Starring Paul Newman, Melvyn Douglas, Patricia Neal, and Brandon de Wilde, the film revolves around a principled, old Texas rancher (Douglas) who has the help of his orphaned nephew Lonnie (de Wilde) and his troublesome son Hud (Newman). Most of the film reveals the conflict between the father and his impatient and often immoral son. On the other hand Lonnie looks at his uncle with admiration. Then the cattle ranch is jeopardized by the possibility of hoof and mouth disease. When not working Hud goes wild in town and after one such night in a drunken stupor he is berated by his father and then makes advances toward the house keeper (Neal). Ultimately, the news about the cattle finally comes and the aftermath leaves Mr. Bannon dead, the housekeeper gone, and Lonnie on the road, with Hud all alone on his ranch. The primary actors were all very good and the black and white cinematography was especially striking.

4.5/5 Stars

Breakfast at Tiffany’s (1961)

Starring Audrey Hepburn and George Peppard, the movie follows the lavish lifestyle of the ditsy Holly Golightly. Moving into her apartment building, the down-on-his-luck writer Paul immediately grows fond of Holly’s quirky personality. Considering each other simply friends, Paul comes to one of Holly’s wild parties and they journey through New York together. However, although Paul is falling for Holly, his circumstances seem to prevent it and besides she is oblivious to his affection. Slowly they fall farther apart with Holly’s upcoming marriage to a wealthy man. In the end they do reconcile, embracing in the rain (of course). Holly has finally found a man who truly loves her and does not use her. The love story is an interesting one and Hepburn gives a lively performance. Henry Mancini’s “Moon River” is a wonderful addition to this film. I would say however that this is not my favorite film with Hepburn because it is certainly hard to top Roman Holiday.
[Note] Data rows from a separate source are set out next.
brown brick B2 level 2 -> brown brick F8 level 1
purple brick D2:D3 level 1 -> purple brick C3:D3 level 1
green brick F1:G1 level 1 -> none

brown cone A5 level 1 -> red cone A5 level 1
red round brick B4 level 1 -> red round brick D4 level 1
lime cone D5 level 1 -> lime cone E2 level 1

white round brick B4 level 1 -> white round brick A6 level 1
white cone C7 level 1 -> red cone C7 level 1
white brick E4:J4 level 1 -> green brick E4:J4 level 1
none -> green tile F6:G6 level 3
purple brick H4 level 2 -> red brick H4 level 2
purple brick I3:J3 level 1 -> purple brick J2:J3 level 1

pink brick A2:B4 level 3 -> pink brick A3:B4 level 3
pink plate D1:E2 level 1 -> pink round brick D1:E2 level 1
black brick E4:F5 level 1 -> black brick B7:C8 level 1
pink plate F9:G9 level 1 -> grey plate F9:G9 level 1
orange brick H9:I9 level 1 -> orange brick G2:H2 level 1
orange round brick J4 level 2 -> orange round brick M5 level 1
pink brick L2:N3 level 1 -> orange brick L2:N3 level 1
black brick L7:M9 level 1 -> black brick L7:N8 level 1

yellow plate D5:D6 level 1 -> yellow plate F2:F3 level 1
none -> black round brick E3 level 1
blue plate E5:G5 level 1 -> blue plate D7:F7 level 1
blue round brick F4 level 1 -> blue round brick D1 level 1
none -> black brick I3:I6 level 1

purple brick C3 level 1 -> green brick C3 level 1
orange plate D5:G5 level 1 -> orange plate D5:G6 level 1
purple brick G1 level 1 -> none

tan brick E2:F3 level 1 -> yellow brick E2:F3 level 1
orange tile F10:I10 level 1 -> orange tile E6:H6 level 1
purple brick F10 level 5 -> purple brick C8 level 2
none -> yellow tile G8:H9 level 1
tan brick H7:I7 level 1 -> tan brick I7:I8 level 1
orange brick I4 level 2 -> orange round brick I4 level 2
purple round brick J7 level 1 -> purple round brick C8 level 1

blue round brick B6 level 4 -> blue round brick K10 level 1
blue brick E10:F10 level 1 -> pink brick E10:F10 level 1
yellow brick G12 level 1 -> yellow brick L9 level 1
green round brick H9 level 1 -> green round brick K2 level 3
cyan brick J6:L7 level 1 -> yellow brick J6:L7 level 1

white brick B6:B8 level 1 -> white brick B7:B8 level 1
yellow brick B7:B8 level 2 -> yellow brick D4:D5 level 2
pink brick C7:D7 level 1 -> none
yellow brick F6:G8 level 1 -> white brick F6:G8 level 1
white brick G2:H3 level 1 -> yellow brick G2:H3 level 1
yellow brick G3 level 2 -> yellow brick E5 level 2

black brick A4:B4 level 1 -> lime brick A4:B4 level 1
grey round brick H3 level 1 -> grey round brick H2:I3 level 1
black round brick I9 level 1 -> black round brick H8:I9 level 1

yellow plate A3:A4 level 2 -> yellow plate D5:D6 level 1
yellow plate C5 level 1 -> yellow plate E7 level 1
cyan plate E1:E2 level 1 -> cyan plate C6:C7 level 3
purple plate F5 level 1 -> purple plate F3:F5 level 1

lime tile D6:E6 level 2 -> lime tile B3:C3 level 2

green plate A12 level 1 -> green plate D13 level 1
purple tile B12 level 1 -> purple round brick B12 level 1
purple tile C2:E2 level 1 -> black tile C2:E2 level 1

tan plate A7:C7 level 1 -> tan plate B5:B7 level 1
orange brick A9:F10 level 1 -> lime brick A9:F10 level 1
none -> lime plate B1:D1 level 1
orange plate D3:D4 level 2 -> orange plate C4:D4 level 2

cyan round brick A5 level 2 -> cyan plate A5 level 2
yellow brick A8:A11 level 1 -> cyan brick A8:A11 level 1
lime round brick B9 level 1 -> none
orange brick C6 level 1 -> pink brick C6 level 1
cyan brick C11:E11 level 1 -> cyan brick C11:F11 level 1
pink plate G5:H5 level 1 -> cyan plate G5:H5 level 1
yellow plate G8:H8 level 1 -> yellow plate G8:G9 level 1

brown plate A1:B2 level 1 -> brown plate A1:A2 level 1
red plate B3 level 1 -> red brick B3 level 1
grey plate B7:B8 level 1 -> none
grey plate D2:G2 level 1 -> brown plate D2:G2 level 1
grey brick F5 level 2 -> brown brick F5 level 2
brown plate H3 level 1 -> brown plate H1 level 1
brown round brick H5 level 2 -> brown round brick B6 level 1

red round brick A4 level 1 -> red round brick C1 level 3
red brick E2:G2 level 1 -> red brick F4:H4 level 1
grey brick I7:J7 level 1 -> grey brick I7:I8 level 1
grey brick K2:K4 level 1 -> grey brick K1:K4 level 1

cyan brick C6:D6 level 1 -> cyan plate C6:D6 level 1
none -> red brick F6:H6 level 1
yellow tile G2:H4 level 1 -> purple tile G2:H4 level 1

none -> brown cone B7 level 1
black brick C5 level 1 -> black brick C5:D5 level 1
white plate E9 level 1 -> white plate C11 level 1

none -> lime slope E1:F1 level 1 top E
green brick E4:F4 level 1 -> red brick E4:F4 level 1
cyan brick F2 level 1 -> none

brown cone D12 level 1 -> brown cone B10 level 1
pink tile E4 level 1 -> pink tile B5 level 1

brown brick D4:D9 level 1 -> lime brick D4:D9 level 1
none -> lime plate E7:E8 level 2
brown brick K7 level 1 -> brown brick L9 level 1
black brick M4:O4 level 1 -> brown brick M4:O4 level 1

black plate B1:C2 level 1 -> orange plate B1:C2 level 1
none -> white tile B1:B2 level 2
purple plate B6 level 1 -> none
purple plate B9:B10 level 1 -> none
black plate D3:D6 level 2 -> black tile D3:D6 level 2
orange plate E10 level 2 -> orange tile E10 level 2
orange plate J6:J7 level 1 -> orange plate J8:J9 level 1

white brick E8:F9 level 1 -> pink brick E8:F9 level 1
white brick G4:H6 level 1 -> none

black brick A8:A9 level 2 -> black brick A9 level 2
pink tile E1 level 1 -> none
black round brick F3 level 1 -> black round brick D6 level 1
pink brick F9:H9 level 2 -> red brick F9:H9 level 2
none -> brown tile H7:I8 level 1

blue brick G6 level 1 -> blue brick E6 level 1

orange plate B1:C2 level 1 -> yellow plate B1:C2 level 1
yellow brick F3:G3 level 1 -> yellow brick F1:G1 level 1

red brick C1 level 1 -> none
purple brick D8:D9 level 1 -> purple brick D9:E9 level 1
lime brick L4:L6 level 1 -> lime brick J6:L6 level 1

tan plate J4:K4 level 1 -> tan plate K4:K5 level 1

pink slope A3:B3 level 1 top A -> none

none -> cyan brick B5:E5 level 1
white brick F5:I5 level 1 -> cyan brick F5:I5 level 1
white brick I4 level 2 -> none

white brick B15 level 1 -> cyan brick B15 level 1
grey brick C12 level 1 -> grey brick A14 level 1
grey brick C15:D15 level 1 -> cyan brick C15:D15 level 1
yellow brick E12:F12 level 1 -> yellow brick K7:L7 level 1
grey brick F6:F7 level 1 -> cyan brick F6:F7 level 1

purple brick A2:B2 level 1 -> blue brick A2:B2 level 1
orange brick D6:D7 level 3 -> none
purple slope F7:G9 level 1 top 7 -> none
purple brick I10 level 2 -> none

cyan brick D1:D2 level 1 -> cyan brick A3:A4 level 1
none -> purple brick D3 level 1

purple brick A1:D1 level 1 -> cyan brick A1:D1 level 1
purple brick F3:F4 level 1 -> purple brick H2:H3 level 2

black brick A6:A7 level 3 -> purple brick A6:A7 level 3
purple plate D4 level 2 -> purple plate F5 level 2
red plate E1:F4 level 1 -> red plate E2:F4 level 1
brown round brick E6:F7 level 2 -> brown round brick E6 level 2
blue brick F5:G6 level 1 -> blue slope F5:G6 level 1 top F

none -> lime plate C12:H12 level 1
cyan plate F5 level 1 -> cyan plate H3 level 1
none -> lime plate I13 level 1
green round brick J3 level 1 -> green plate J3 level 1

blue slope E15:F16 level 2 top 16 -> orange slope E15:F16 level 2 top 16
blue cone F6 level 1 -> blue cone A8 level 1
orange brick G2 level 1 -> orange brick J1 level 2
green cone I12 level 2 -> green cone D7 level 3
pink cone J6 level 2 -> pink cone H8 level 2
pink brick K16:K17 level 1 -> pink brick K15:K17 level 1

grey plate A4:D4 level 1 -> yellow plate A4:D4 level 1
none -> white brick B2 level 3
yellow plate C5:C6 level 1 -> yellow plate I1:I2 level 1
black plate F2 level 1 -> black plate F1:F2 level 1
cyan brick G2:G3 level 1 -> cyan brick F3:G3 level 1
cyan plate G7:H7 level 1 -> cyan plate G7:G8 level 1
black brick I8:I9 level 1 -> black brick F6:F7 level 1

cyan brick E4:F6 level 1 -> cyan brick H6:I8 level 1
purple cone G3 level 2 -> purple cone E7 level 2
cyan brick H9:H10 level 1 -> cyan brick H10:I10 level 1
Needless to say, this is a film that I have a difficult time  making my mind up about. I will wholeheartedly admit that I enjoy Audrey Hepburn movies ranging from Roman Holiday and Sabrina to Charade and Wait Until Dark. Of all of her performances, Holly Golightly is arguably her most iconic. Perhaps this is because she played against her usual gracefully timid image or maybe it was  the memorable wardrobe put together by Givenchy. Breakfast at Tiffany’s also has some wonderful supporting actors such as Patricia Neal, Martin Balsalm, Buddy Epsen, and an unfortunately badly cast Mickey Rooney. I think I would conclude that if Tiffany’s was just composed of its beautiful opening sequence accompanied by Moon River and the final romantic moments, I would thoroughly enjoy it. However, some of the moments in the middle I suppose are not as memorable or downright strange, making this a far from perfect film. It is, however, still an enjoyable romantic comedy that showcases Audrey Hepburn and includes the best of Henry Mancini and Johnny Mercer.